意大利米兰比可卡大学生物技术与生物科学系的Pietro Butti等研究人员在《FEMS Yeast Research》发表的研究，创新性地将CRISPR介导的DNA双链断裂(DSB)修复机制与合成生物学标准化原则相结合。该团队开发的系统通过在表达盒两侧引入特异性条形码(BRC)，使已整合的表达盒成为可靶向操作的模块化单元。这些条形码包含Cas9(PAM序列CGG)和Cas12a(PAM序列TTTA)的识别位点，当需要修改时，只需针对特定条形码设计CRISPR引导RNA(gRNA)，并提供新的表达盒作为修复模板，就能实现表达盒的精准替换或移除。

研究采用的关键技术包括：1) 基于Python脚本的人工条形码设计，确保20bp序列在酿酒酵母CEN.PK113-7D基因组中的唯一性；2) 改进的Easy-MISE工具包，将条形码整合到终止子和适配器元件中；3) 单质粒pCEC-red CRISPR-Cas9系统简化编辑流程；4) 流式细胞术定量评估GFP/mCherry表达盒交换效率。
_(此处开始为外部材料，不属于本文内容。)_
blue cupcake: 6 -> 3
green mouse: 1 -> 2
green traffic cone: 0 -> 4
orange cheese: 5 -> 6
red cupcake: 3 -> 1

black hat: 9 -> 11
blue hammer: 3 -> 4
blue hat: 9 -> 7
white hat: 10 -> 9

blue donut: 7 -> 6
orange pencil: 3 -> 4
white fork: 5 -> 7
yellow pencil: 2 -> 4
Genomically integrated cassettes swapping: bringing modularity to the strain level in Saccharomyces cerevisiae

研究人员通过改造Easy-MISE工具包，构建了携带人工条形码BRC-A1的GFP表达盒(S1_GFP-A1)，并整合到X3基因座。PCR和测序验证显示，使用针对BRC-A1的CRISPR-Cas9系统时，GFP与mCherry表达盒的交换效率达90%，而仅条形码交换的"部分替换"占10%。流式细胞术在48小时检测到89.28%±3.22的mCherry阳性群体，证实了系统的高效性。
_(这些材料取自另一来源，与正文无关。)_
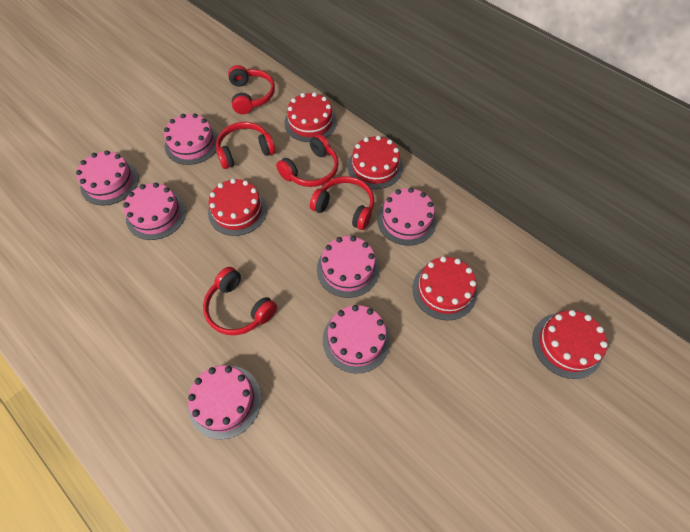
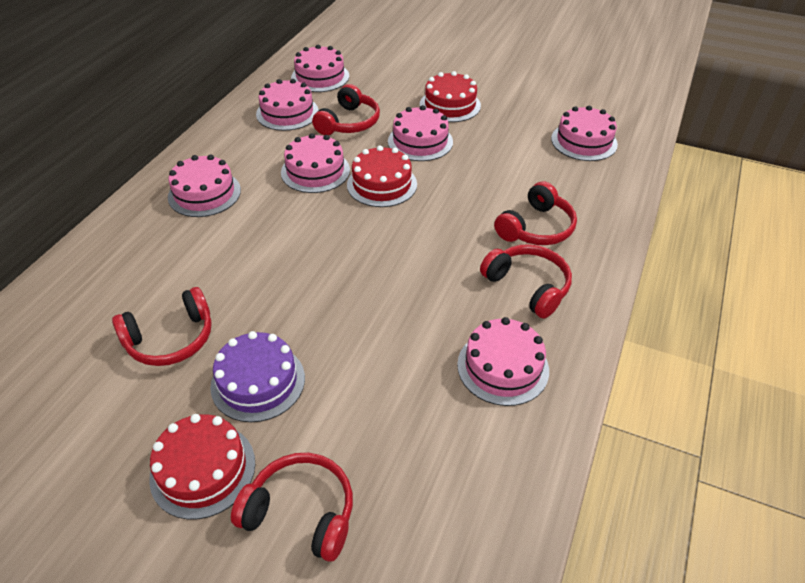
purple cake: 0 -> 1
red cake: 5 -> 3

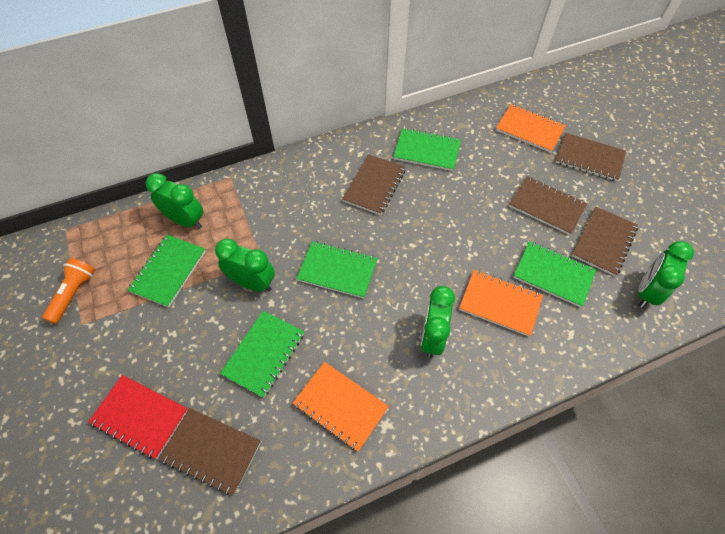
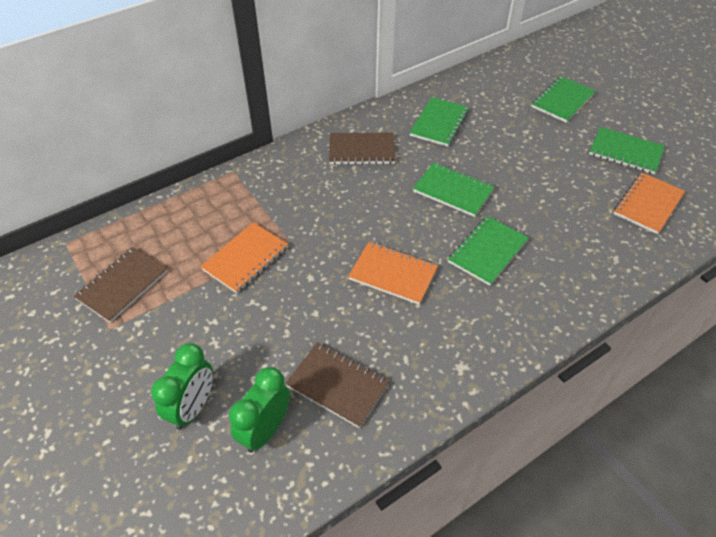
brown notebook: 5 -> 3
green clock: 4 -> 2
orange flashlight: 1 -> 0
red notebook: 1 -> 0

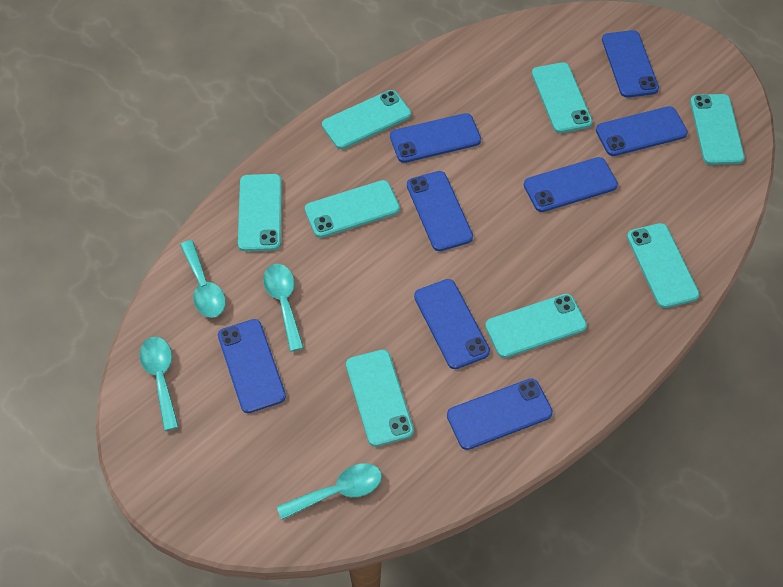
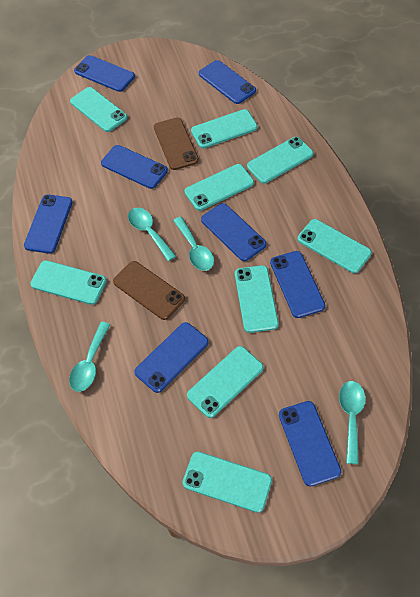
brown phone: 0 -> 2
turquoise phone: 8 -> 9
Cassette swapping assessment: PCR

对20个转化子的分析显示，18个克隆(90%)成功完成完整表达盒交换，2个克隆出现仅条形码交换的现象。测序发现这些"部分替换"克隆在共享启动子和终止子区域存在2-4个碱基突变，推测是相邻DSB修复过程中的空间干扰所致。
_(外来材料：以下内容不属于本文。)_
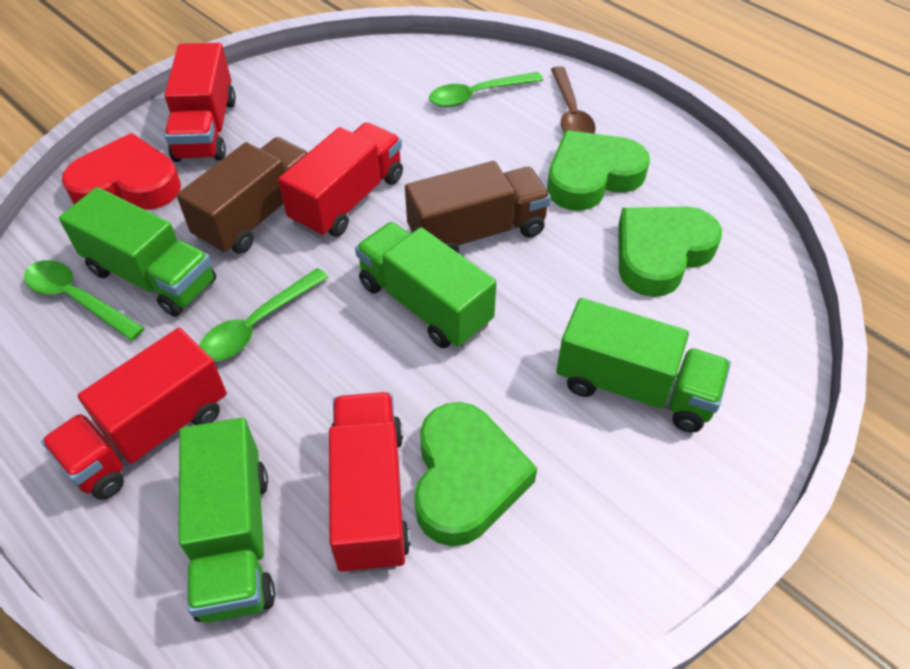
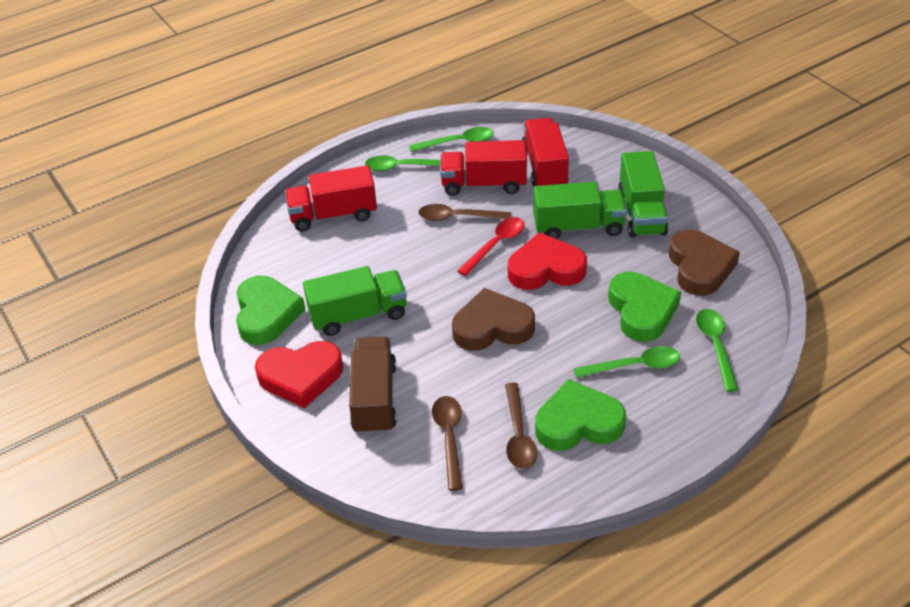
brown heart: 0 -> 2
brown spoon: 1 -> 3
brown truck: 2 -> 1
green spoon: 3 -> 4
green truck: 4 -> 3
red heart: 1 -> 2
red spoon: 0 -> 1
red truck: 4 -> 3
Cassette swapping assessment: flow cytometry

流式分析显示，在抗生素选择压力下，转化群体在48小时达到稳定状态，mCherry阳性/GFP阴性群体占比89.28%，与PCR结果高度一致。阴性对照中未转化细胞被有效抑制，证实了筛选系统的可靠性。

研究结论部分强调，这套系统首次将合成生物学的模块化原则延伸到菌株层面，使微生物细胞工厂像电子工程中的模块化设备一样可随时升级。通过条形码循环利用策略(BRC-X3等)，仅需少量人工条形码即可支持无限次的表达盒替换。与需要标记基因的双步等位基因交换技术(效率87.5%)相比，该系统更高效且标准化。

讨论部分指出，虽然观察到少量部分替换现象，但通过优化同源臂设计和增加筛选克隆数即可解决。该系统与现有CRISPR-Cas12a系统的兼容性(效率87.5%)进一步拓展了应用灵活性。未来可望将该原理应用于更复杂的酵母工具包(如Yeast Toolkit)，或通过定制条形码拓展至其他微生物宿主，为合成生物学和代谢工程领域带来革命性的菌株工程新范式。